Isolation of activated ras transforming genes from two patients with Hodgkin's disease

Despite impressive advances in the clinical management of Hodgkin's disease, little is known about its cellular origin or the mechanism(s) of "Hodgkinogenesis." Recent findings that certain human cellular oncogenes can cause malignant transformation suggest that aberrant activation of these genes may play a role in carcinogenesis. To determine if such genes are operative in Hodgkin's cells, we isolated DNA from splenic nodules of three patients with nodular sclerosis Hodgkin's disease and tested its ability to transform mouse NIH 3T3 cells, the standard assay for oncogene-mediated malignant transformation. Transformed cells containing human DNA were obtained from two patients. DNA from these primary transformants yielded secondary transformants of NIH 3T3 fibroblasts; one also transformed normal mouse bone marrow macrophages, a cell type probably related to the Hodgkin's cell.
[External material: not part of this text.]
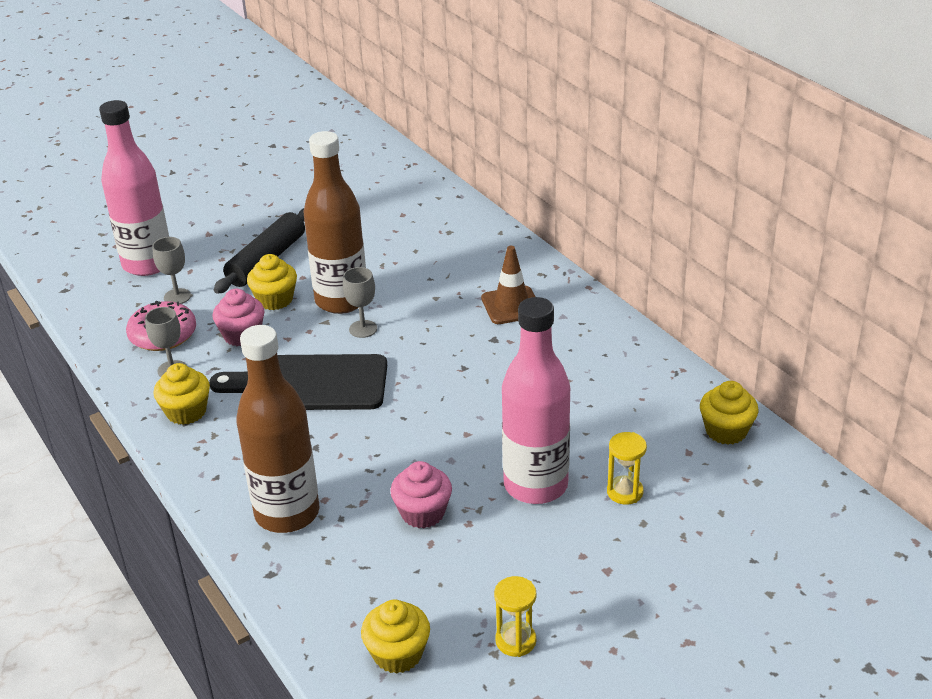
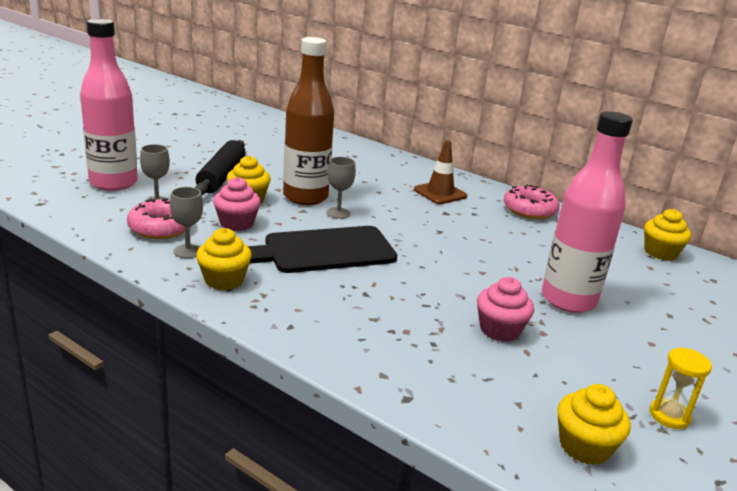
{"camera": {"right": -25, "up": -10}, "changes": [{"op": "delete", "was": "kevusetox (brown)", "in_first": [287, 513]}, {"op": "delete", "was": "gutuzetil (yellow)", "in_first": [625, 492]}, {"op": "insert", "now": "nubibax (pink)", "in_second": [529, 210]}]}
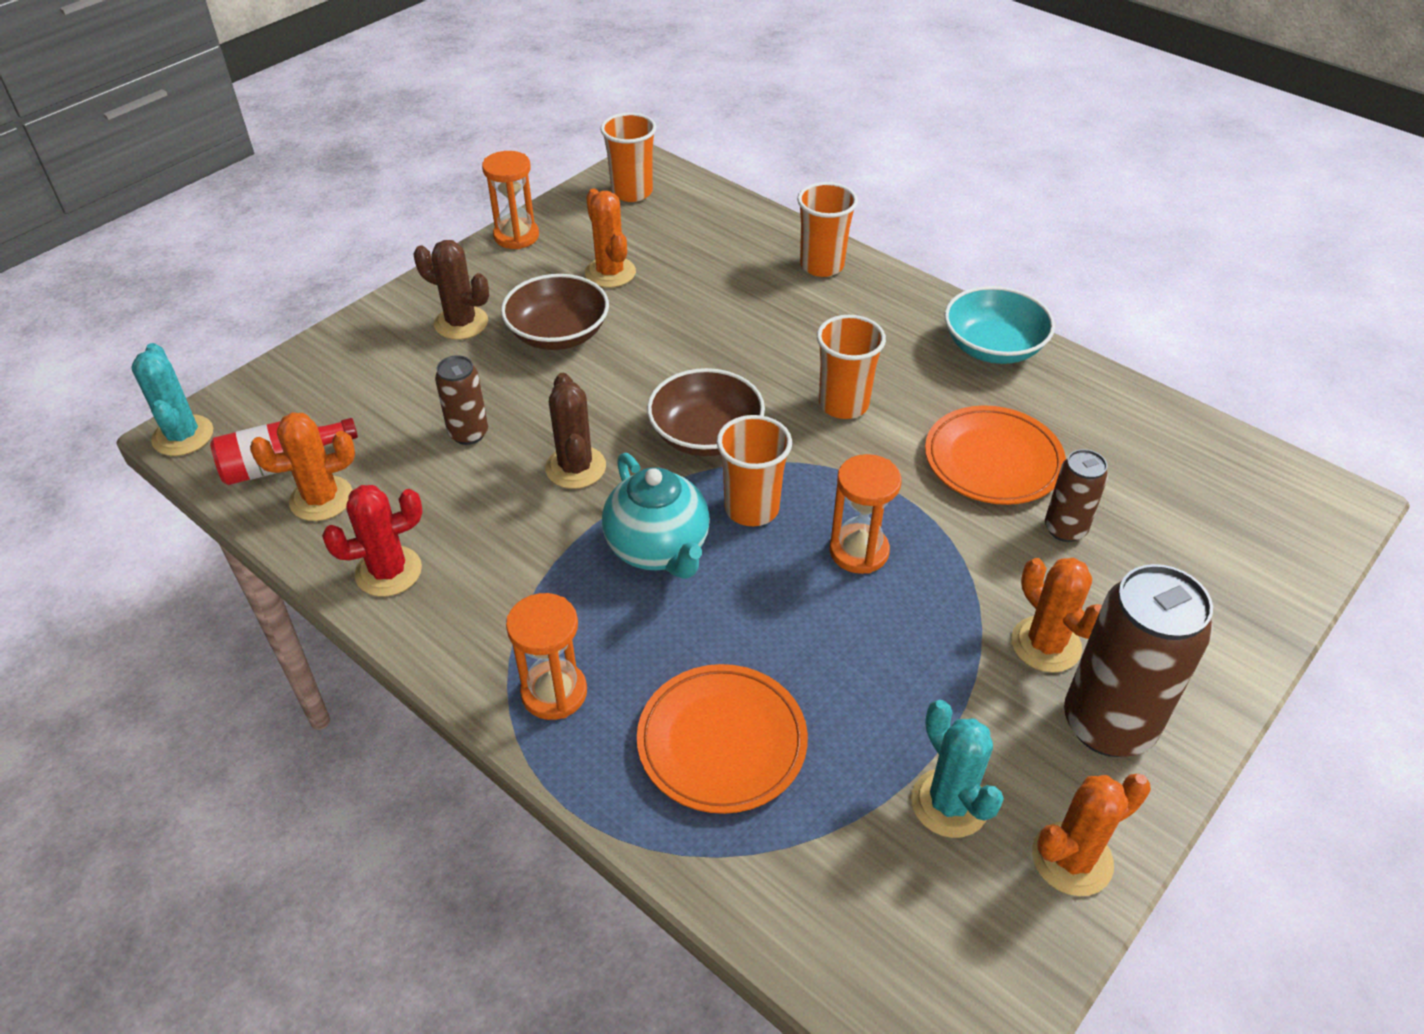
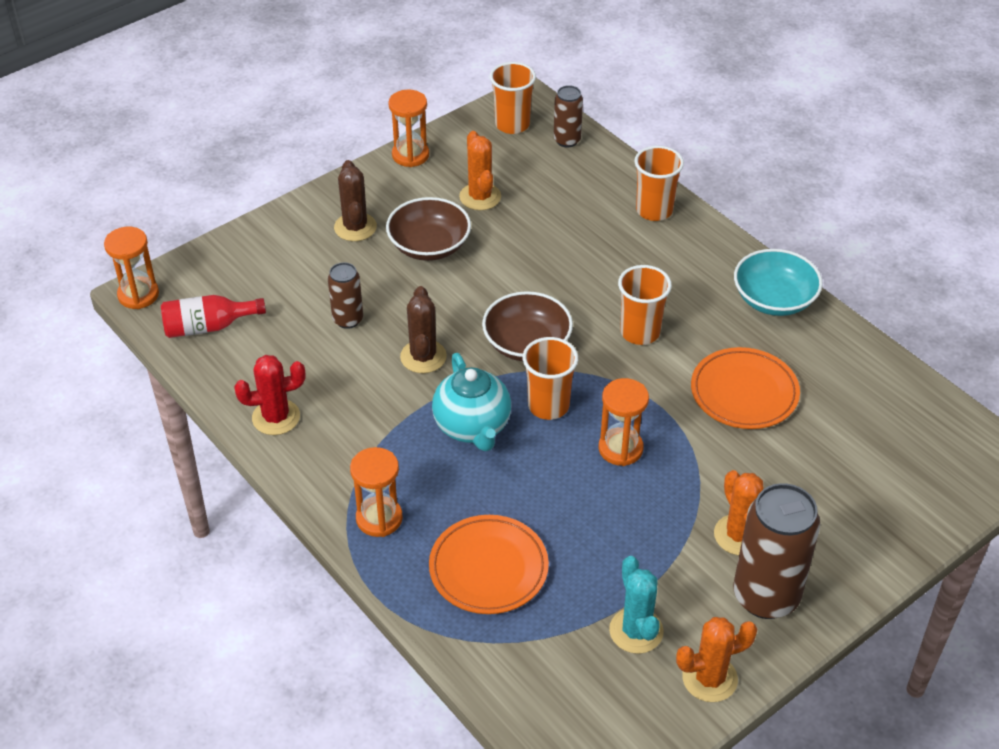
{"camera": {"right": 10, "up": 0}, "changes": [{"op": "delete", "was": "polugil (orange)", "in_first": [321, 499]}, {"op": "move", "was": "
When analyzed by Southern blot methods for homology with closed oncogene probes, the transforming genes from both patients had homology with N-ras. The homology and size of the restriction fragments were similar to those of transforming genes isolated from patients with acute nonlymphocytic leukemias. The presence of the same activated oncogene in tumor tissue from two different patients suggests that it may play an important role in Hodgkinogenesis.